15. Relationship. The relationship of the parties hereto is that of borrower and lender and it is expressly understood and agreed that nothing contained in this Note or in any security for this Note shall be interpreted or construed to make Maker and Payee partners, joint venturers or participants in any other legal relationship except that of borrower and lender. Maker represents that this is a business loan, not a loan for personal or household purposes and that all of the proceeds of the loan shall be used exclusively for business purposes.

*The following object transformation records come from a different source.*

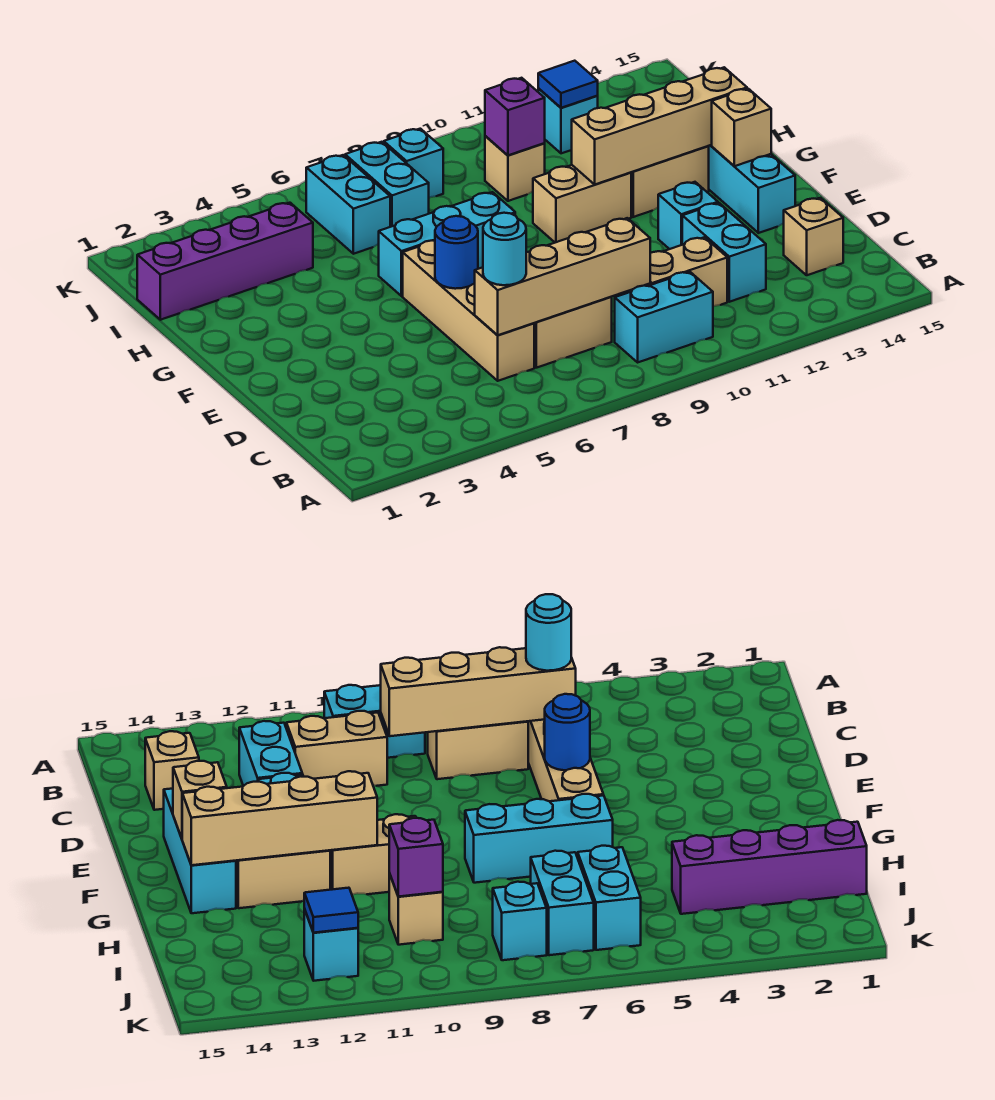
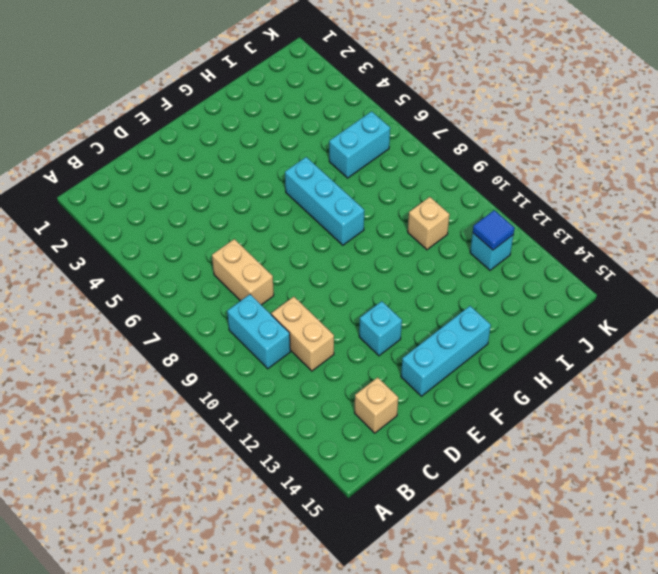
none -> tan brick C6:F6 level 1
none -> cyan brick C12:D12 level 1
none -> tan brick G10:G11 level 1

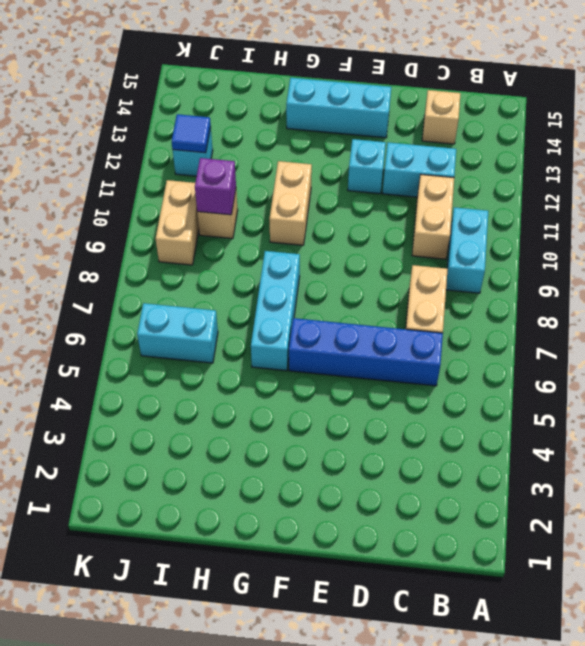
blue brick C6:F6 level 1 -> tan brick C6:F6 level 1
tan brick J9:J10 level 1 -> tan brick G12:G13 level 1
none -> purple brick I1:I4 level 1
none -> cyan brick I7:J7 level 1
none -> cyan brick J8 level 1

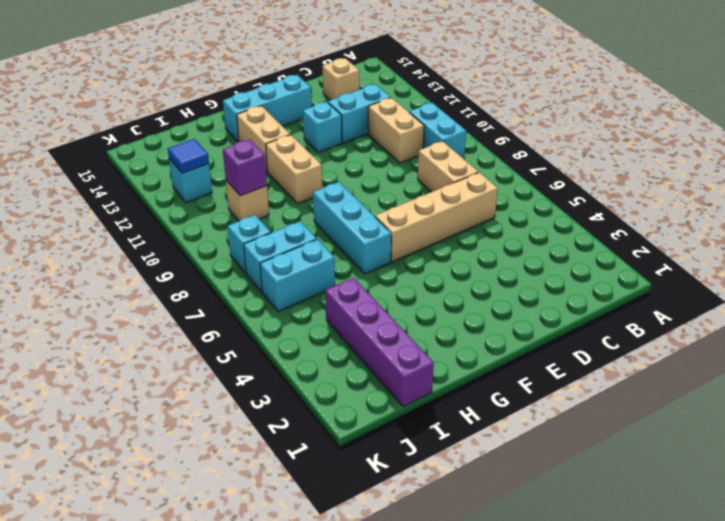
none -> tan brick C6:C9 level 2
none -> blue round brick E6 level 2
none -> tan brick F14 level 2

16. Waiver. Except as otherwise expressly provided to the contrary in this Note, or other loan documents relating to this Note, Maker for itself and for its successors, transferees and assigns and all guarantors, endorsers and signers, hereby waives all valuation and appraisement privileges, presentment and demand for payment, protest, notice of protest and nonpayment, dishonor and notice of dishonor, bringing of suit, lack of diligence or delays in collection or enforcement of this Note and notice of the intention to accelerate, the release of any party liable, the release of any security for this Note, the taking of any additional security and any other indulgence or forbearance. Maker agrees that this Note and any or all payments coming due hereunder may be extended or renewed from time to time without in any way affecting or diminishing Maker’s liability under this Note. The acceptance by Holder of a partial amount of a payment due from Maker to Holder under this Note shall not constitute a waiver of the requirement of Maker to make a full payment to Holder, and shall not constitute a waiver by Holder of the time of the essence provision of this Note.

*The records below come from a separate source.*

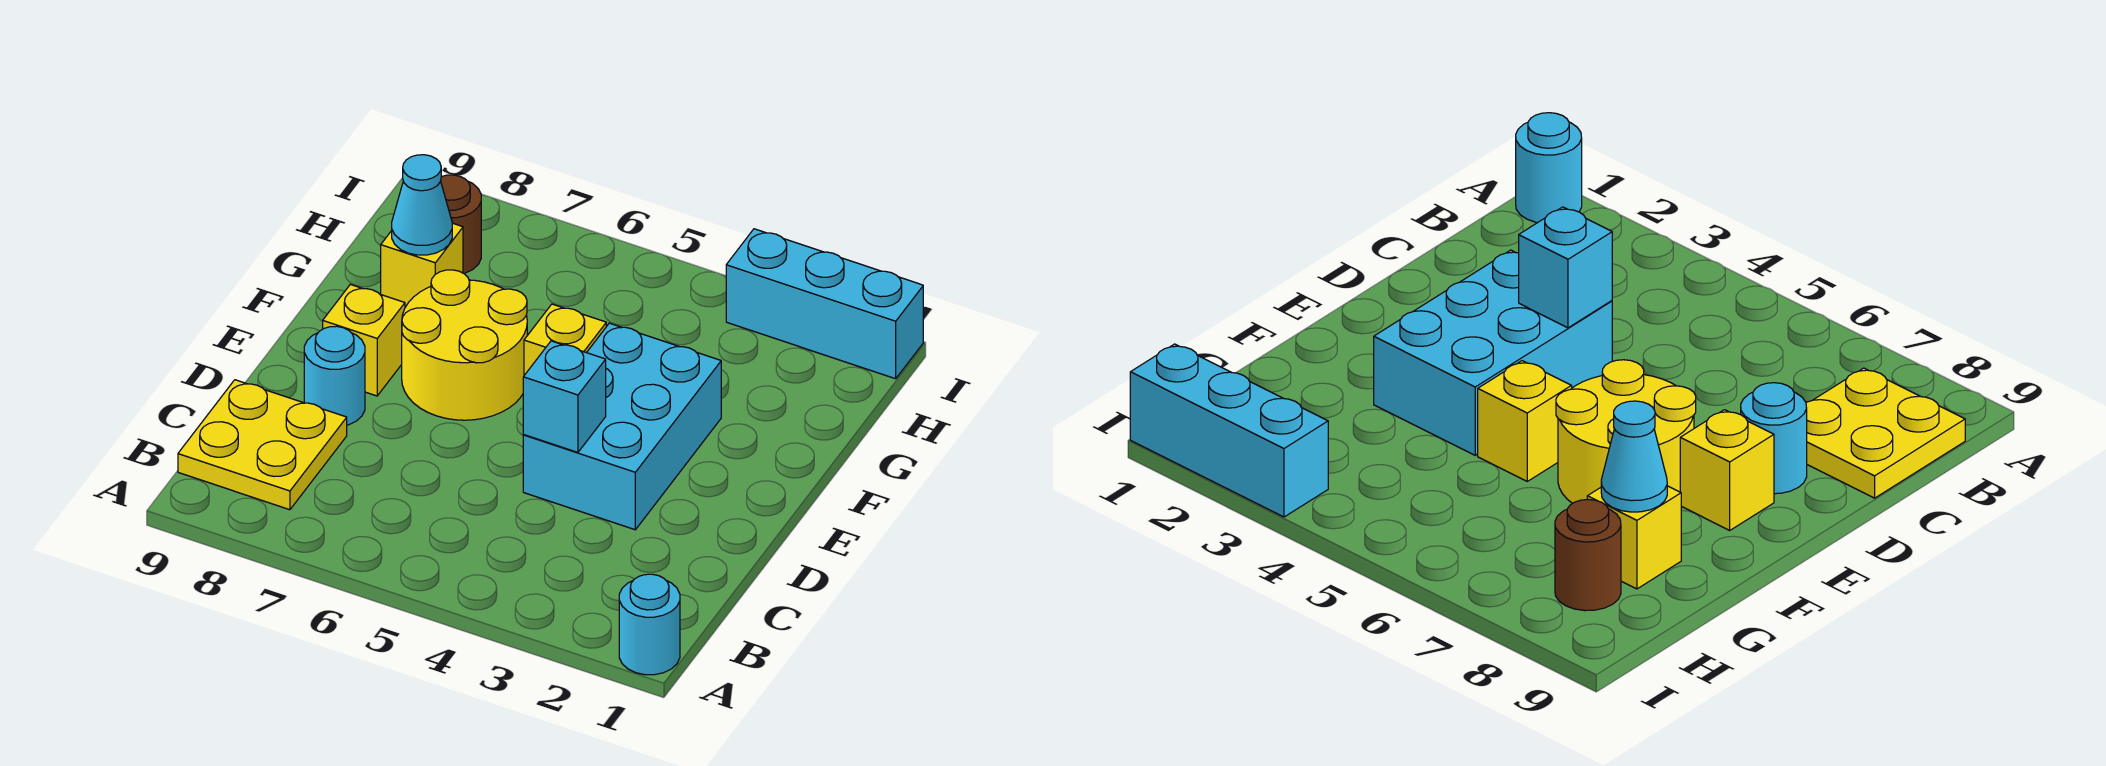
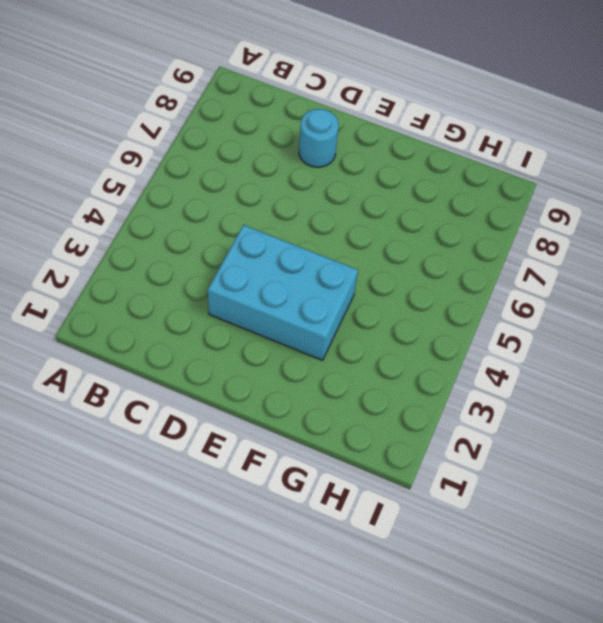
none -> cyan round brick A1 level 1
none -> yellow plate B8:C9 level 1
none -> yellow round brick E6:F7 level 1

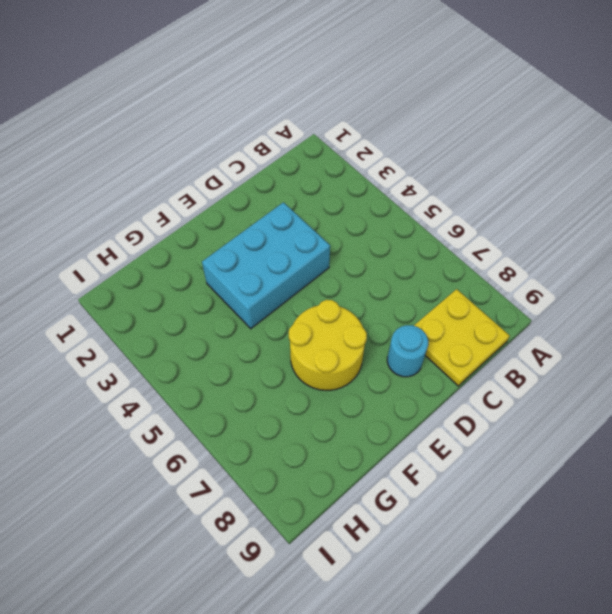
none -> cyan round brick A1 level 1
none -> yellow brick E8 level 1
none -> yellow brick F5 level 1

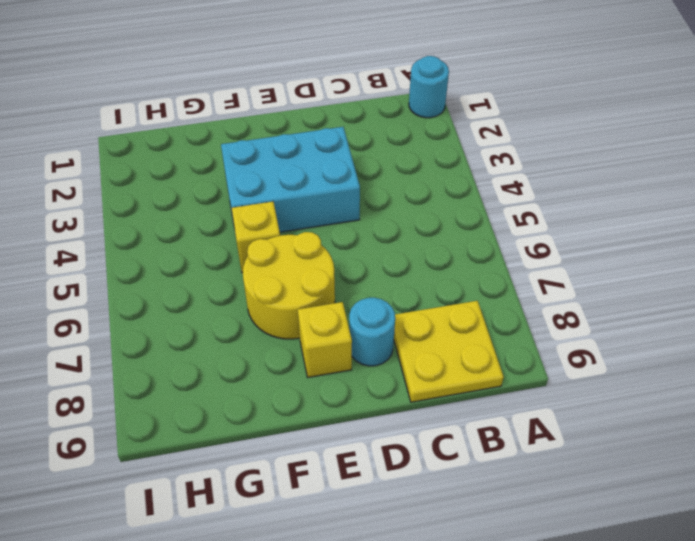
none -> yellow brick G8 level 1
none -> brown round brick H8 level 1
none -> cyan brick I1:I3 level 1

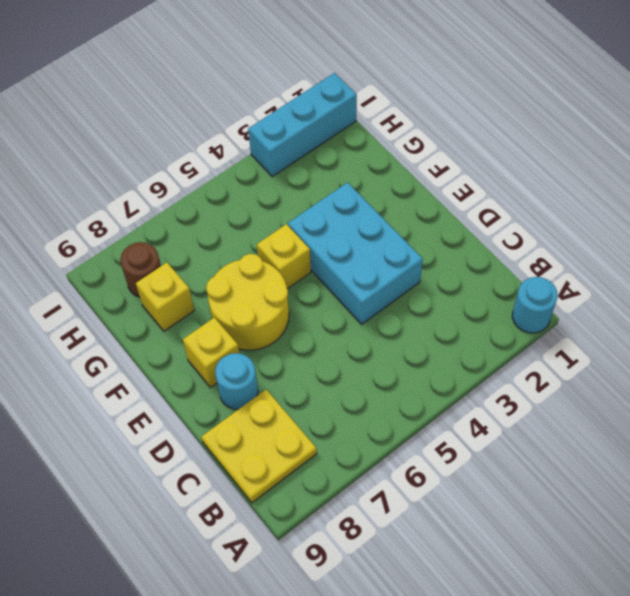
none -> cyan brick D4 level 2
none -> cyan cone G8 level 2

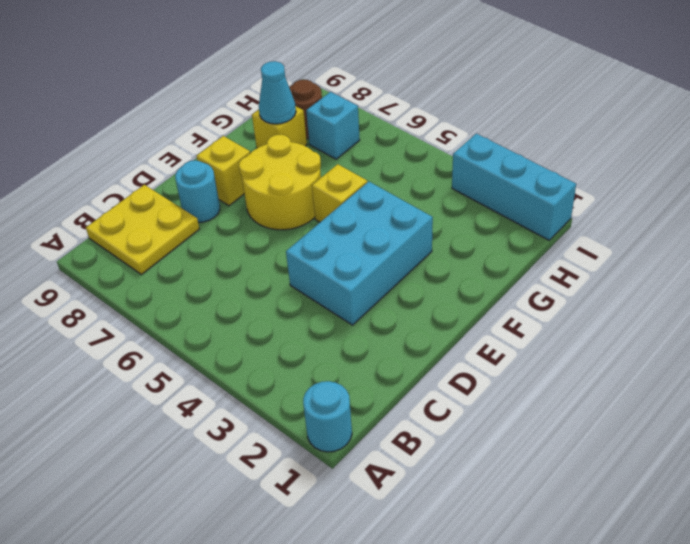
cyan brick H7 level 1 -> cyan brick D4 level 2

17. Headings. The subject headings of the paragraphs of this Note are included for purposes of convenience only and shall not affect the construction or interpretation of any of its provisions.
18. Security. As security for the loan represented by this Note, Maker and Guarantors will pledge as collateral One Thousand (1000) Preferred shares of Fourth Wave Energy, Inc. (symbol: FWAV). In addition, Maker and Guarantor as the case may be, agree that the Security Agreement and Unconditional Guarantee of even date herewith shall remain in full force and effect, and shall secure repayment of the loan evidenced by this Note, until such time as the loan is repaid in full. Upon repayment of the loan and all interest, the collateral will be released and returned to the Maker.
19. Entire Agreement. This Note and the Unconditional Guarantee of even date herewith, and the documents and papers executed in accordance therewith constitute the entire transaction between the parties hereto, and there have been no representations, warranties, covenants, or conditions except those specified in such documents and in the documents and papers executed in accordance therewith.
20. Counterparts. This Agreement may be executed in any number of counterparts, each of which shall be an original, but all of which, when taken together, shall constitute one and the same instrument.
21. Successors and Assigns. This Agreement shall bind and inure to the benefit of the parties hereto and their respective successors, and assigns, except as otherwise expressly provided herein.
22. Capacity to Execute. By affixing his signature hereto, John Darwin represents and warrants that he has the capacity to execute this Note on behalf of each Maker, and that execution of this Note does not breach any existing contract, agreement, promissory note, or other obligation of either Maker.
IN WITNESS WHEREOF, Maker has duly executed this Note as of the day and year first above written.